Dazu kommen Netzfänge mit so genannten „Japan-Netzen“. Das sind Spezialnetze, die für den wissenschaftlichen Vogel- und Fledermausfang benutzt werden. Sie bestehen aus sehr feinem Netzwerk, das von den Tieren kaum wahrgenommen wird.  Die Tiere werden gefangen, vermessen, die Art bestimmt und umgehend wieder freigelassen.

Eine weitere Methode ist der Einsatz von Ultraschalldetektoren. Diese wandeln die Ultraschalllaute der Fledermäuse in für Menschen hörbare Frequenzen um. Spezielle Geräte können Fledermausrufe aufnehmen und speichern. Die Rufe werden dann am Computer analysiert. Durch diese Methode können einige, aber nicht alle Fledermausarten, bestimmt werden.

Folgende Ergebnisse sind im Rahmen der zweijährigen Kartierung zu erwarten:

Es soll eine Liste der aktuell in Linz vorkommenden Fledermausarten erstellt werden, ebenso Informationsblätter über nachgewiesene Arten und deren Schutz für die teilnehmende Bevölkerung. Diese sollen ab dem kommenden Jahr herausgegeben werden.

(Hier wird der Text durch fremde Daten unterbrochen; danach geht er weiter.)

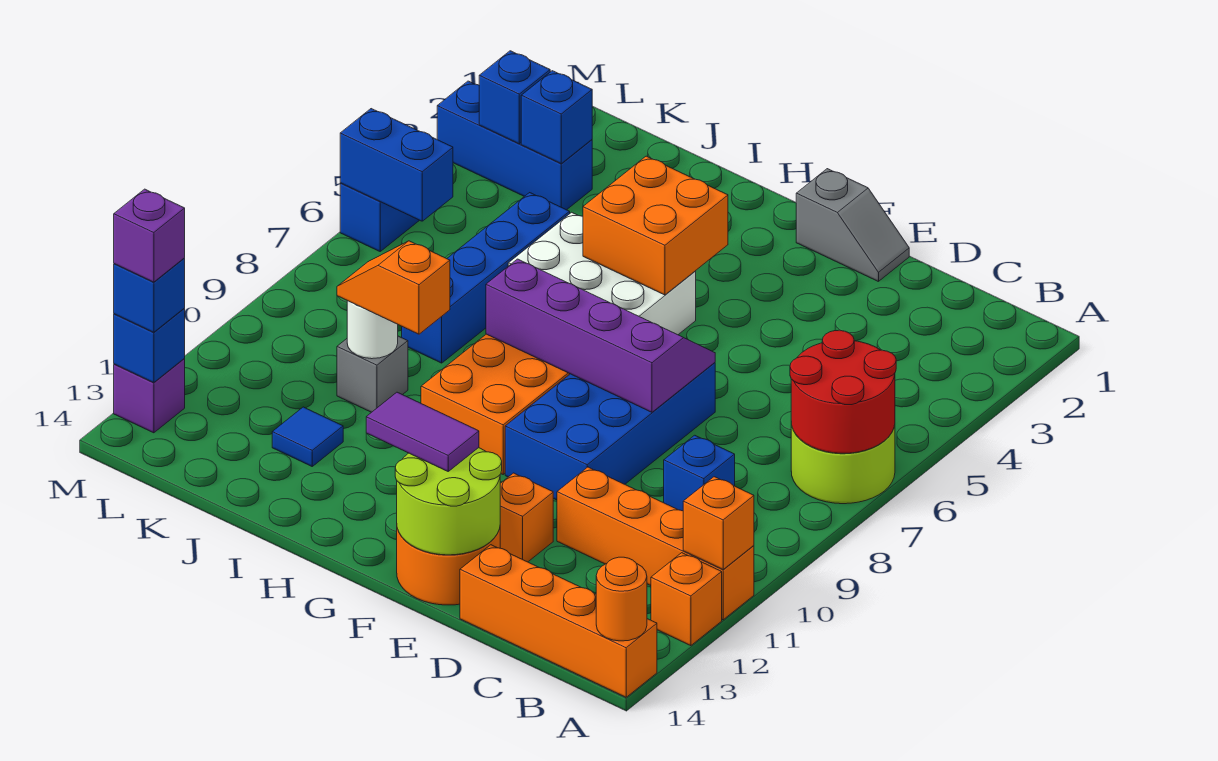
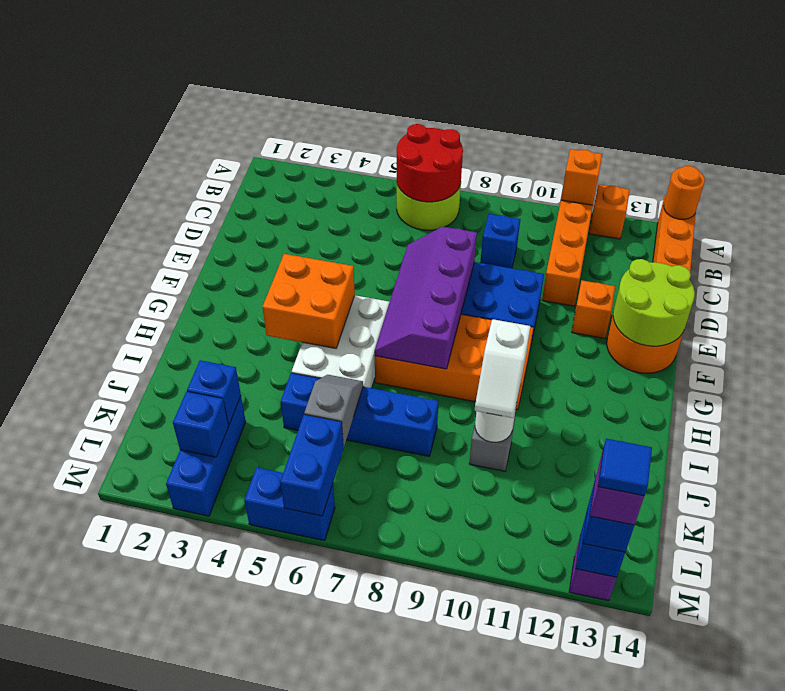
grey slope E1:F1 level 1 top F -> grey slope J6:K6 level 2 top K
purple tile F13:G13 level 3 -> none
orange slope I10:J10 level 3 top I -> white slope I10:J10 level 3 top I
blue tile J12 level 1 -> blue tile M13 level 5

Merkblatt für Wohnbauträger und Behörden zum Schutz der Fledermäuse bei thermischen Sanierungen

Im Zuge des Kampfs gegen den Klimawandel werden immer mehr Gebäude durch thermische Sanierung an heutige energiesparende Standards angepasst. Dadurch gehen jedoch viele Fledermausquartiere in Spalten oder Hohlräumen an Gebäuden verloren. Mit Hilfe eines Merkblatts für Wohnbauträger soll auf die Möglichkeiten zum Erhalt von Fledermausquartieren bzw. auf Ausgleichsmaßnahmen durch Neuanlagen von Quartieren hingewiesen werden. 

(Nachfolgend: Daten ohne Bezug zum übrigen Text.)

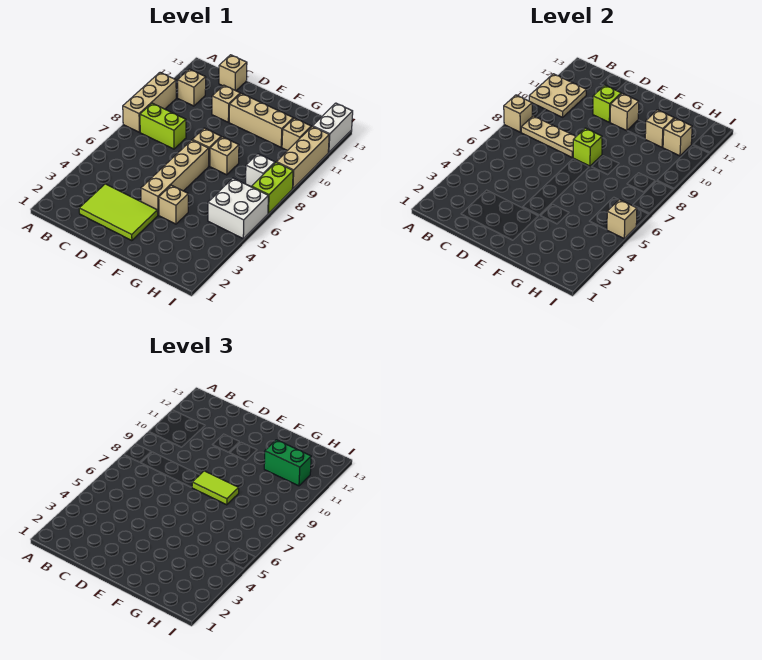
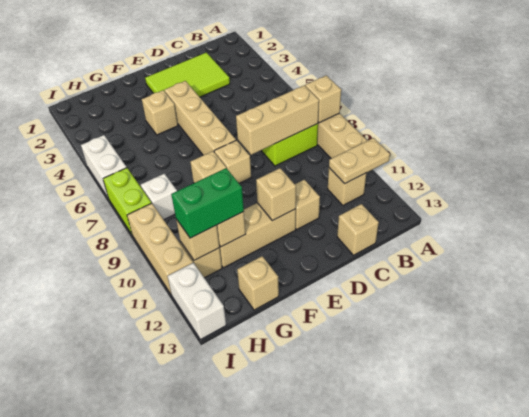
tan plate A10:B11 level 2 -> tan plate A11:B11 level 2
tan plate B8:D8 level 2 -> tan brick B8:D8 level 2
lime brick D11 level 2 -> none
lime brick E8 level 2 -> none
lime tile E8:F8 level 3 -> none
white brick H5:I6 level 1 -> white brick I5:I6 level 1
tan brick I5 level 2 -> tan brick G13 level 1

Alle heimischen Fledermausarten ernähren sich praktisch ausschließlich von Insekten. Durch die Globalisierung werden nicht-heimische blutsaugende Insektenarten (z.B. Asiatische Tigermücke, Japanische Buschmücke), die als Vektoren Viren, Bakterien und Parasiten auf den Menschen übertragen können, anthropogen eingeschleppt. In weiterer Folge lösen die durch den Klimawandel steigenden Temperaturen eine Ausbreitung dieser Vektoren (Überträger) aus, die zum Beutespektrum von Fledermäusen gehören. Bestimmte Fledermausarten könnten daher als Helfer zur Auffindung und zur Kontrolle dieser Insektenarten fungieren.

Im Kot der Fledermäuse können diese Insekten einerseits morphologisch, aber auch genetisch (mittels DNA-Nachweis) festgestellt werden. Im Rahmen dieses Projekts wird daher der Kot von Fledermäusen analysiert, um so indirekt Aussagen über Vorkommen und Ausbreitung dieser speziellen Insekten und ihrer potenziellen „Gegenspieler“ treffen zu können.

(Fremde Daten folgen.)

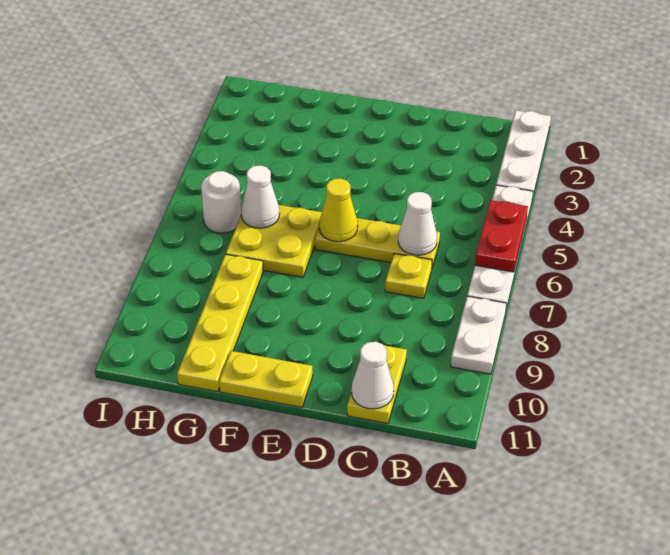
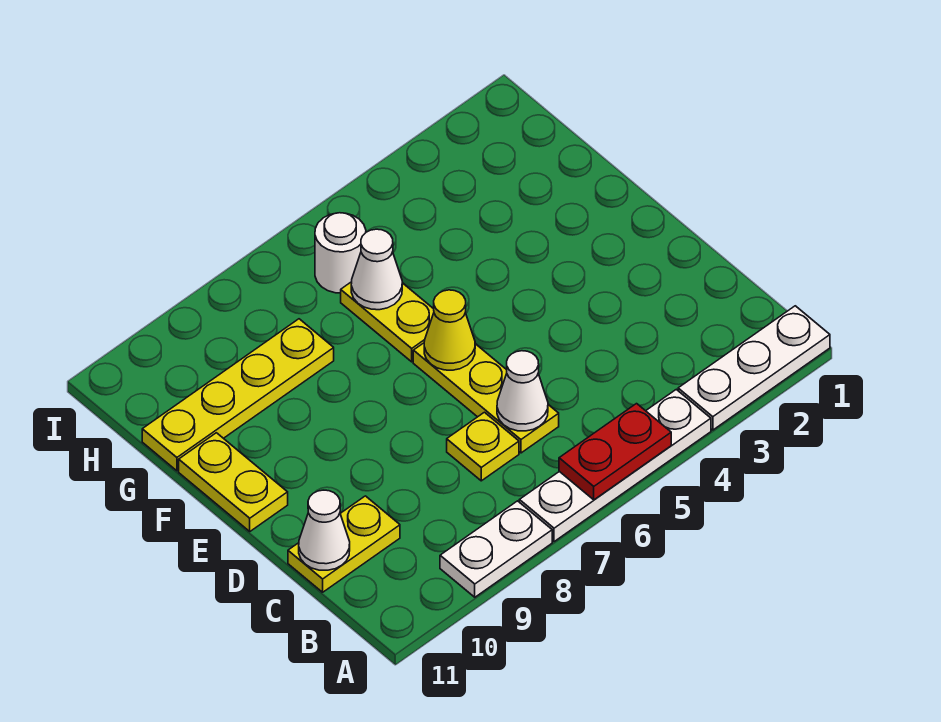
yellow plate F6:G7 level 1 -> yellow plate F6:G6 level 1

Bei der Erforschung der „Insektenvektoren“, also der Rolle, die Insekten als Krankheitsüberträger spielen, nimmt das von der Stadt Linz geförderte Projekt eine Pionierinnenrolle ein. „Dies kann für das Wohlbefinden und die Gesundheit der Linzerinnen und Linzer sehr wichtig werden, wenn wir Fledermäuse als Jäger der neu einwandernden Mücken nachweisen können. Dann kann man überlegen, wie wir diese Arten fördern können“, hebt Dr. Guido Reiter einen weiteren Aspekt der Untersuchungen hervor.

Geplante Maßnahmen zur Bewusstseinsbildung

Gerade Stadtbewohner:innen zeigen ein starkes Interesse an der Natur. Daher wird im Zuge dieses Projektes eine direkte Verbindung zur Stadtbevölkerung gesucht. Mit Hilfe medialer Aufrufe soll den Menschen im kommenden Jahr die Möglichkeit geboten werden, sich ein Gerät zur Aufnahme von Fledermausrufen auszuleihen. Das Gerät wird dazu am Wohnort (z.B. im Garten) der Personen aufgestellt und nimmt automatisch alle Fledermausrufe in der Umgebung auf. Die ausgewerteten Daten werden an die interessierten Personen weitergegeben. Durch dieses Feedback kann das Bewusstsein der Stadtbevölkerung für diese streng geschützten Lebewesen geschärft und auf deren Schutzstatus, Bedürfnisse, Lebensraumansprüche und Fördermöglichkeiten hingewiesen werden.

Zum Abschluss der Aktion ist zudem eine umfassende Berichterstattung in der Naturkundlichen Zeitschrift der Stadt Linz ÖKO.L geplant.